We are pretty sure that if
Rory Gilmore was still in Yale, she would have chosen
this course for this fall:
| Fall 2010 | No regular final examination | Skills WR | Areas Hu | Permission of instructor required | |
The novels of Charlotte, Emily, and Anne Brontë, with modern adaptations in film and fiction. Additional readings include Gaskell's Life of Charlotte Brontë, Sinclair's Three Sisters, and Rhys's Wide Sargasso Sea; films include Jane Eyre, Wuthering Heights, and "biographies" of the Brontë sisters.

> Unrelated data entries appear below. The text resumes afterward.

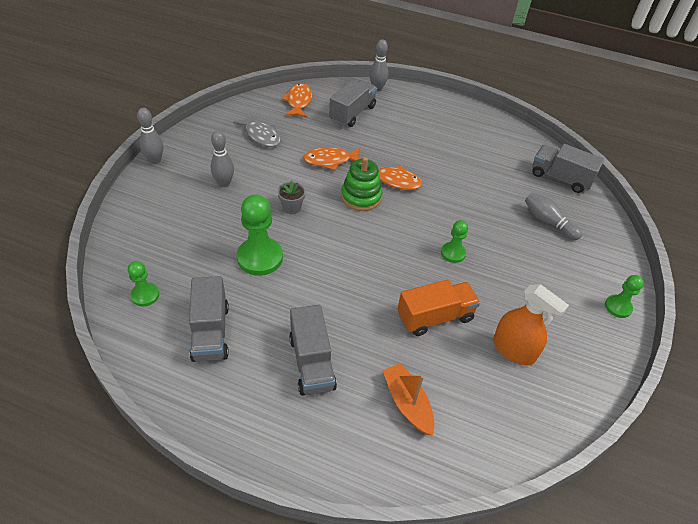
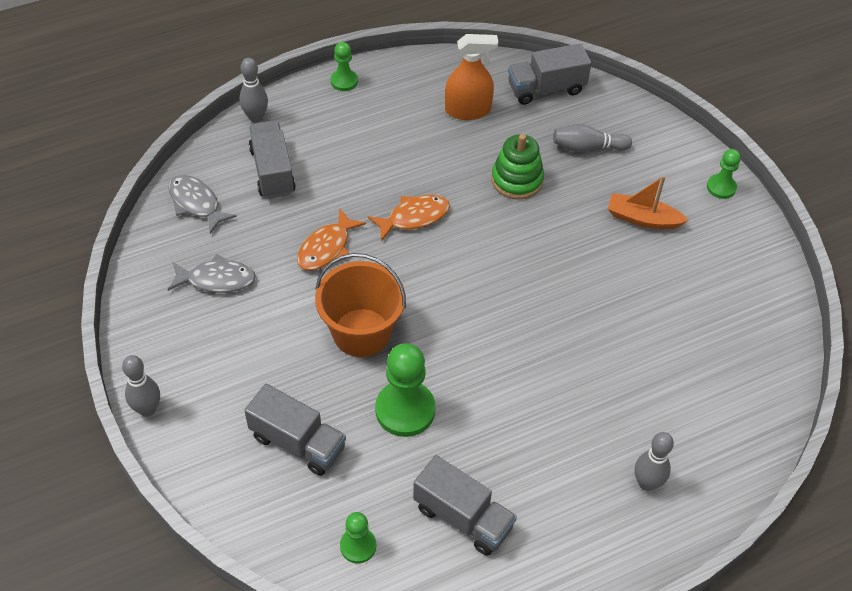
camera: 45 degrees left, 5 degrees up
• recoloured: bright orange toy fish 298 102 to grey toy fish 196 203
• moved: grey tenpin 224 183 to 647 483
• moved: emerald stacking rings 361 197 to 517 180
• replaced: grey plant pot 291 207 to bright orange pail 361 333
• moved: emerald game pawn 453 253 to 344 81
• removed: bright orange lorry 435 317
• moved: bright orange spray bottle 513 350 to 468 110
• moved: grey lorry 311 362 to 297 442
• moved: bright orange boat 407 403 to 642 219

Broad Recognition is quite interested too:
Our excitement about this class does not just derive from the fact that this is one of few courses devoted entirely to female authors. The syllabus looks delicious: students will read Jane Eyre, Wuthering Heights, Agnes Grey, The Tenant of Wildfell Hall, Shirley, and Villette. But Peterson’s course deserves a place on this list for its simultaneous focus on both the ways female characters are depicted by female authors, and how female authors are depicted by a largely male academy. The syllabus promises discussion of the mythology surrounding status of the sisters, crafted by critics of both genders. Peterson has not offered this course before, but her previous courses—including Major English Poets, and nobody likes Major English Poets—have gotten good reviews. One student from her Fall 2009 course on nature writing says that “Professor Peterson really knows her stuff, and she’s great at leading discussion and at asking the right questions.” And honestly, Heathcliff seems a little sexier than leaves. (Alexandra Brodsky)
Linda H. Peterson's surely knows her Brontës as she was the editor of a 1992 (St Martin's Press) edition of Wuthering Heights.